WASHINGTON -- A new poll of 50 competitive congressional districts by the Democrat-sponsored polling organization Democracy Corps finds "the new Republican majority very much in play," but much recent punditry argues the opposite -- that Democrats face long odds to reclaim the House of Representatives.

Although caution is in order when seeking to predict an outcome that is still 19 months away, there is some truth in both perspectives. To understand why, consider the recent postings of various pollsters, pundits and statistical modelers:

In December, Republican pollster Glen Bolger offered a "guarantee" that Republicans would maintain control of the House, even if President Barack Obama "stages a political comeback" and wins reelection. Bolger argued that recent presidents who have won reelection have had short coattails. The biggest swing to the president's party was in 1984, when Ronald Reagan's landslide swung 16 seats to the Republicans. The Democrats need 25 to regain control of the House.

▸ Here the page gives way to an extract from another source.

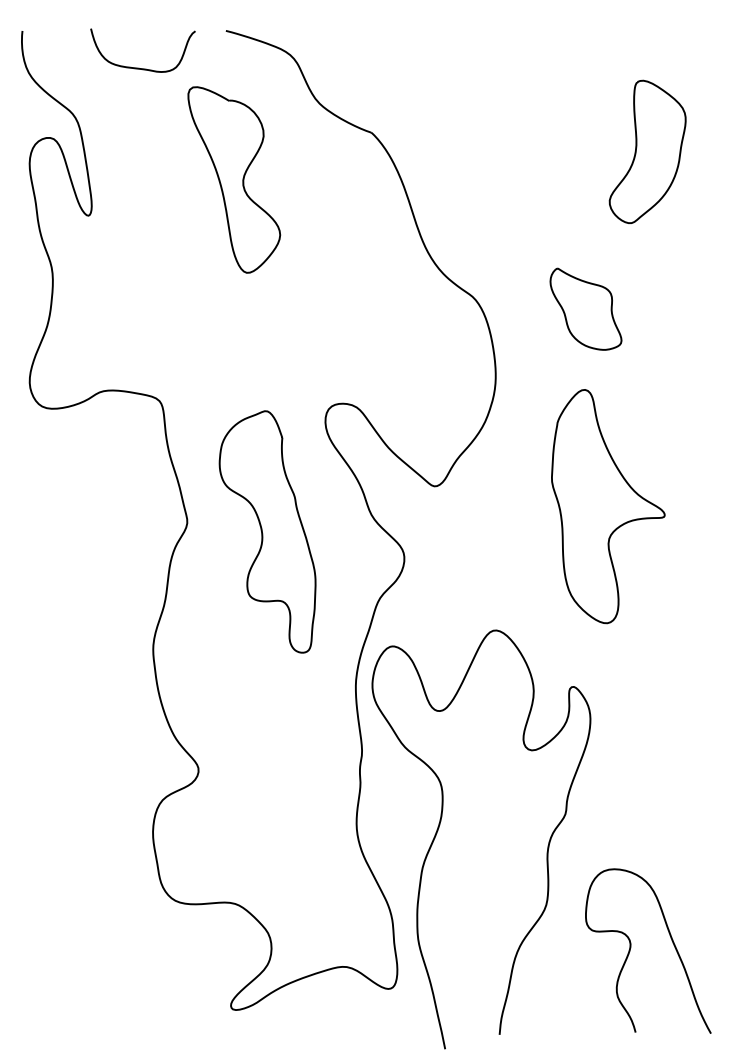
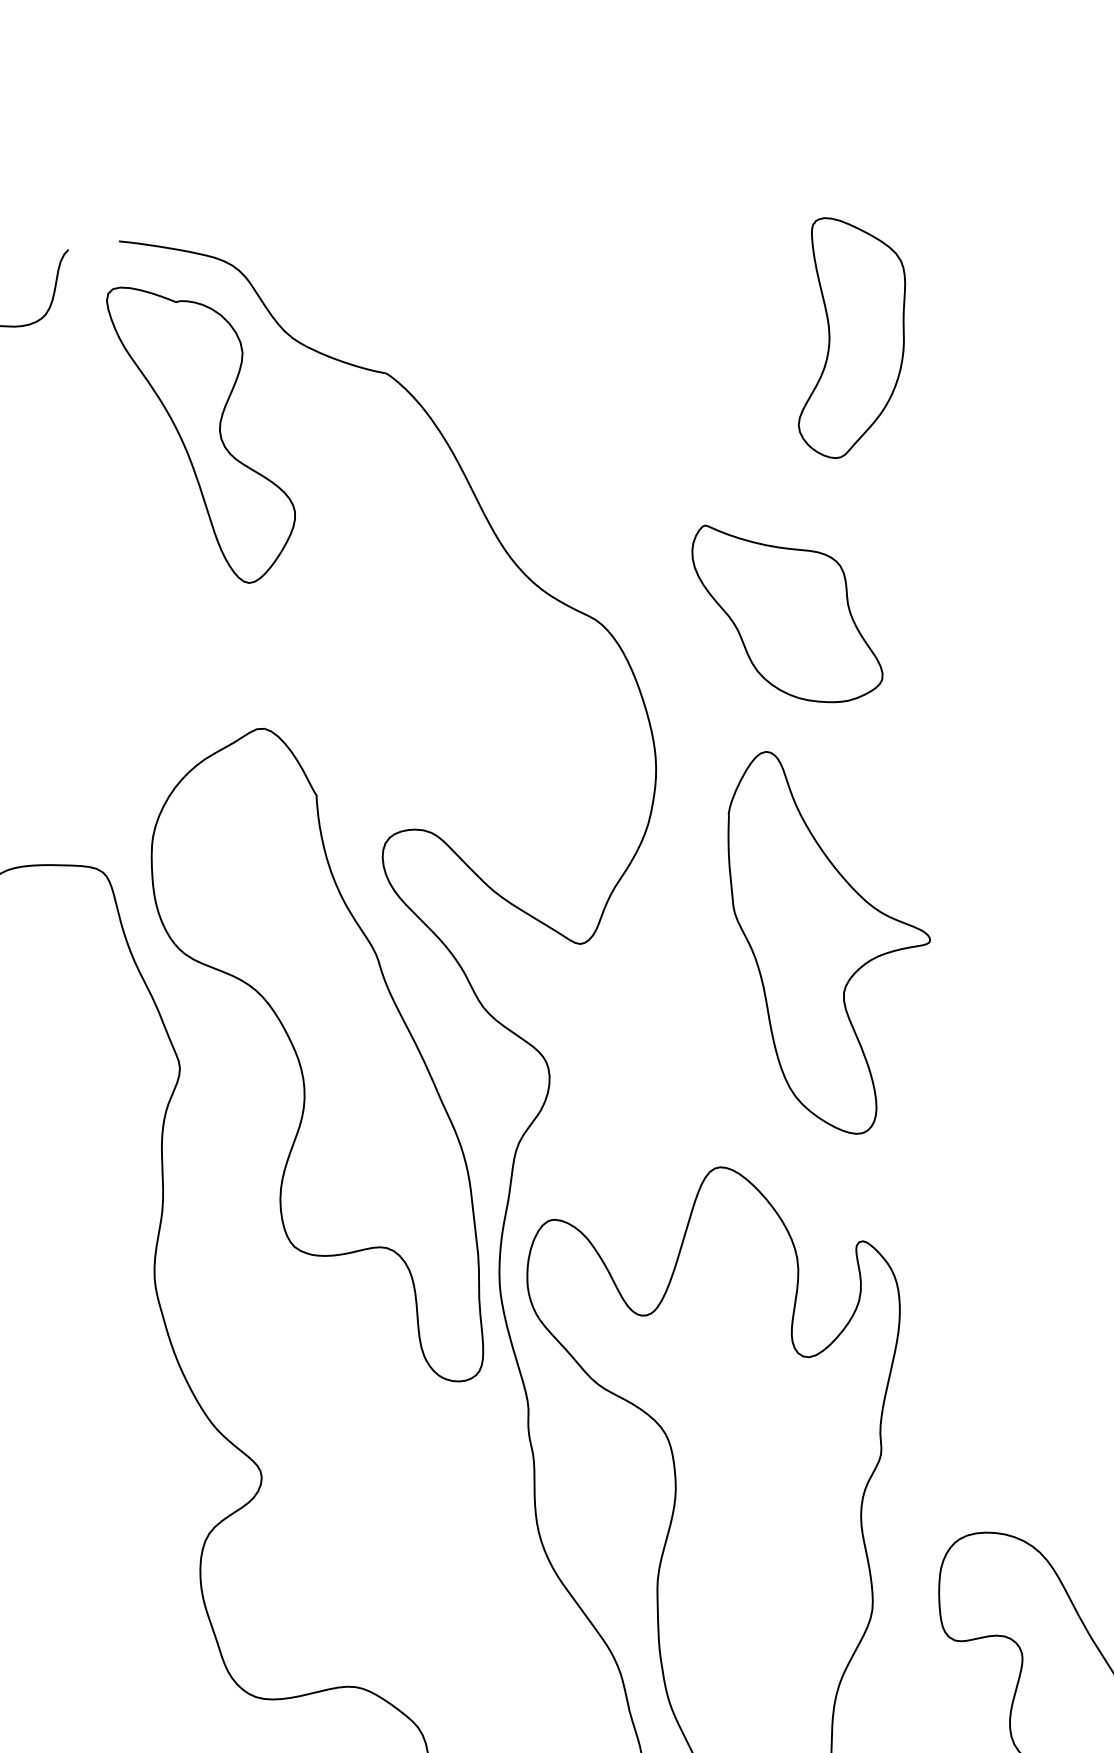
part: (234, 179) -> (205, 431), moved
part: (585, 309) -> (786, 612), size x1.43
part: (608, 506) -> (834, 939), moved
part: (267, 531) -> (315, 1061), size x1.67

"Obama is not likely to win a blowout reelection," Bolger wrote, and even 16 seats would be insufficient for Democrats to regain control of the House. He also noted that Republican victories in gubernatorial races in 2010 give the GOP a big net advantage in the ongoing redistricting process. Thus, Bolger guarantees a win.

Earlier this month, election handicapper Charlie Cook reached a similar conclusion: Another "wave election," this time favoring the Democrats, is unlikely in 2012. Like Bolger, he highlighted the lack of recent presidential coattails in House elections and the Republican redistricting advantage, but Cook also noted that that the 63-seat Republican pickup in 2010 might leave the party "overexposed" in districts "where they wouldn't normally win." His conclusion is little net change in 2012: "It’s not hard to imagine these off-setting forces resulting in a more-normal House election."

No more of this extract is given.